DOI: 10.1097/SLA.0000000000004557
Abstrakt: Objective: The aim of this prospective clinical study is to compare short-term outcome of laparoscopic right hemicolectomy using the Complete Mesocolic Excision (CME group) with patients who underwent conventional right-sided colonic resection (NCME group).
Summary Background Data: Although CME with central vascular ligation in laparoscopic right hemicolectomy is associated with a significant decrease in local recurrence rates and improvements in cancer-related 5-year survival, there may be additional risks associated with this technique because of increased surgical complications. As a result, there is controversy surrounding its use.
Methods: In this randomized controlled trial, several primary endpoints (operative time, intraoperative blood loss, other complications, conversion rate, and anastomotic leak) and secondary endpoints (overall postoperative complications) were evaluated. In addition, we evaluated histopathologic data, including specimen length and the number of lymph nodes harvested, as objective signs of the quality of CME, related to oncological outcomes.

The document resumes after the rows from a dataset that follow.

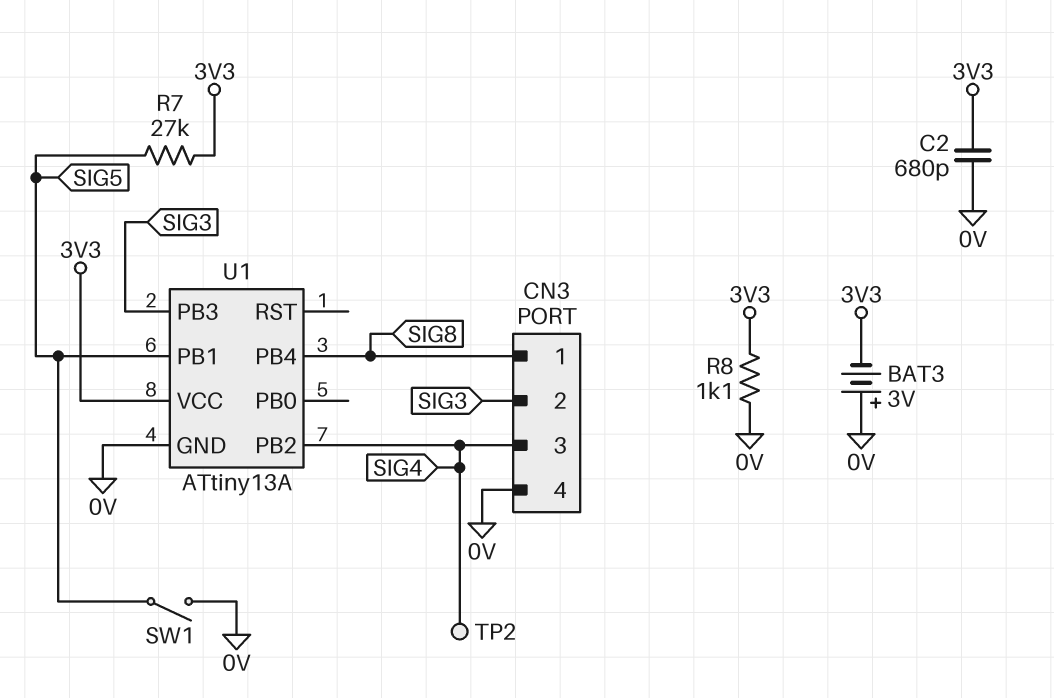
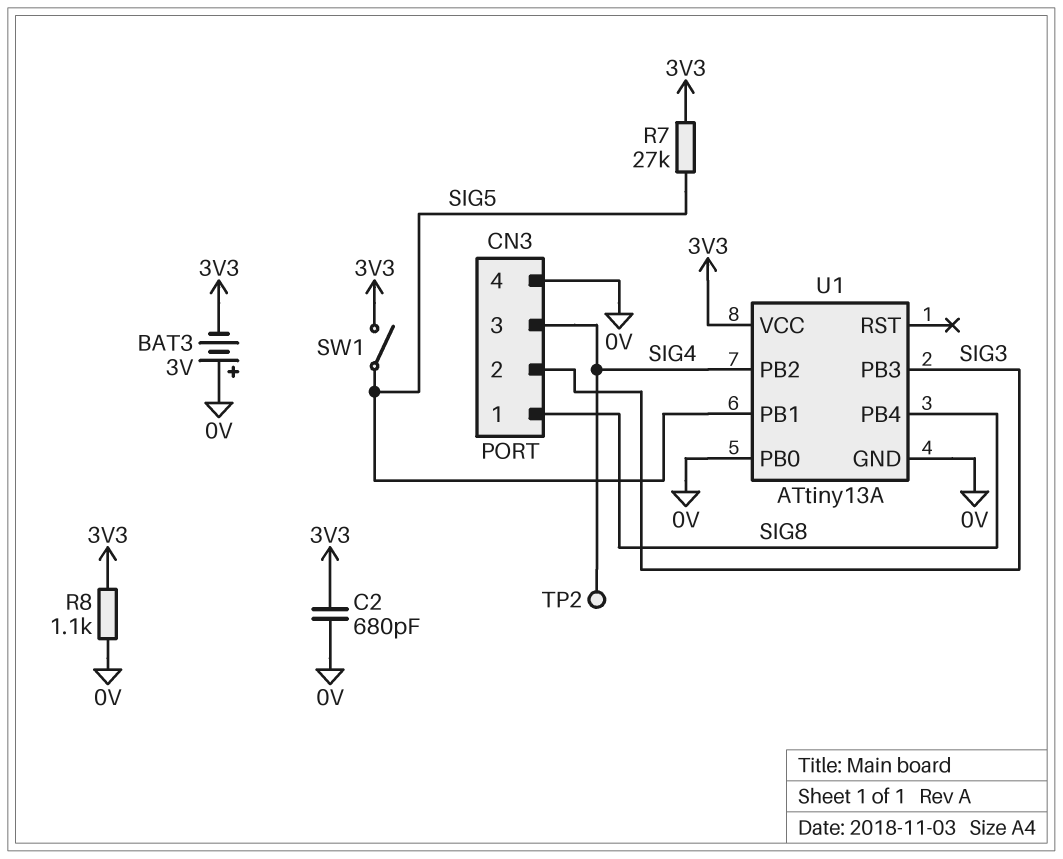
SW1: switch (0V, SIG5) -> switch (3V3, SIG5)
U1 pin PB0: none -> 0V

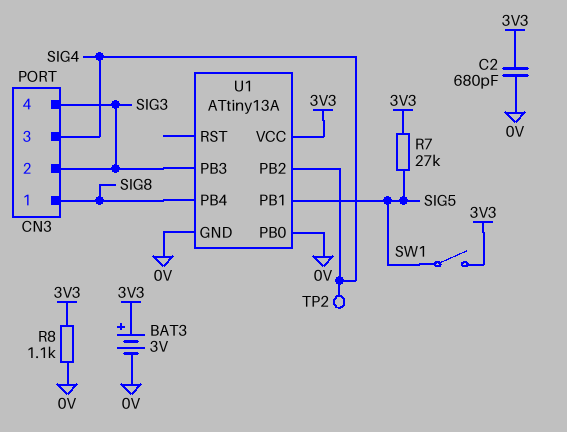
BAT3: 3V (plus 0V, minus 3V3) -> 3V (plus 3V3, minus 0V)
CN3 pin 4: 0V -> SIG3

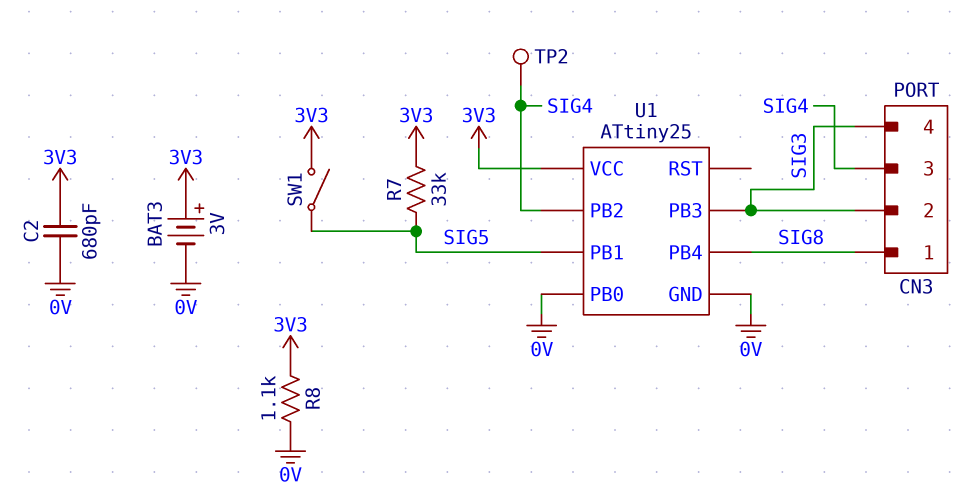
R7: 27k (3V3, SIG5) -> 33k (3V3, SIG5)
U1: ATtiny13A -> ATtiny25

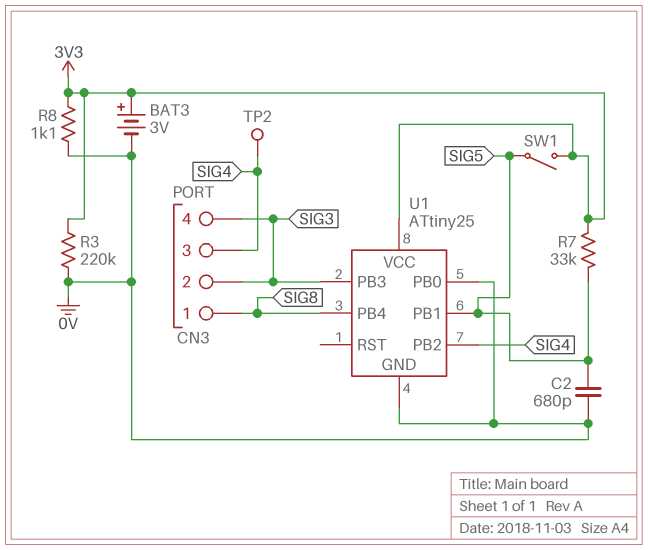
C2: 680pF (0V, 3V3) -> 680pF (0V, SIG5)
R3: none -> 220k (0V, 3V3)

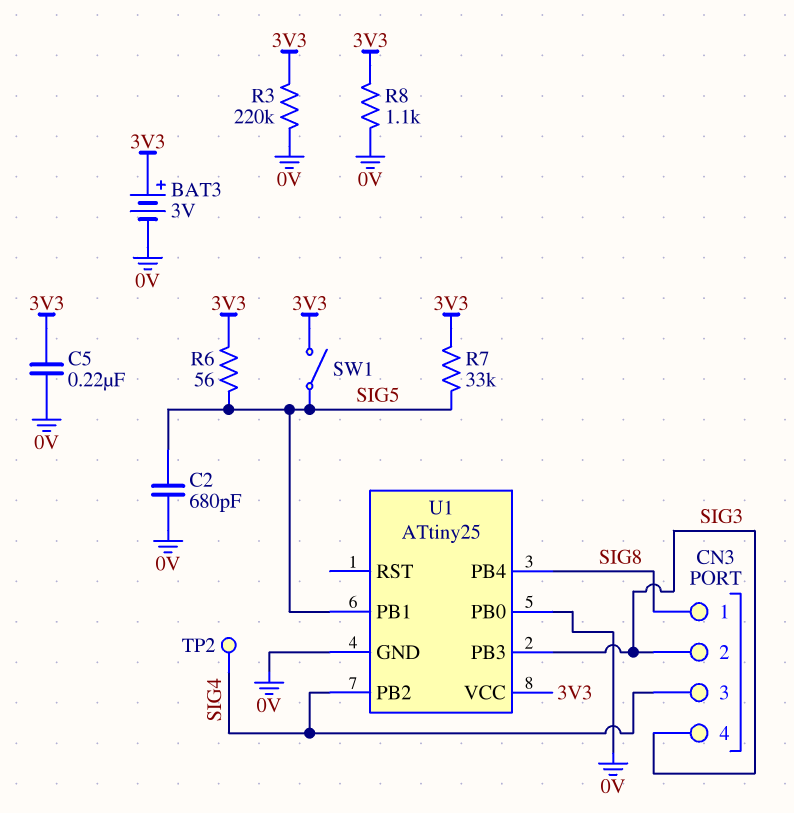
C5: none -> 220nF (0V, 3V3)
R6: none -> 56 (3V3, SIG5)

Results: The CME group had a significantly longer mean operative time than the NCME group (216.3 minutes vs 191.5 minutes, P = 0.005). However, the CME group had a higher number of lymph nodes (23.8 vs 16.6; P < 0.001) and larger surgical specimens (34.3 cm vs 29.3 cm; P = 0.002). No differences were reported with respect to intraoperative blood loss, conversion rate, leakage, or other postoperative complications.
Conclusions: In this study laparoscopic CME were a safe and feasible technique with improvement in lymph nodes harvesting and length of surgical specimens with no increase of surgical intraoperative and postoperative complications.
Competing Interests: The authors report no conflicts of interest.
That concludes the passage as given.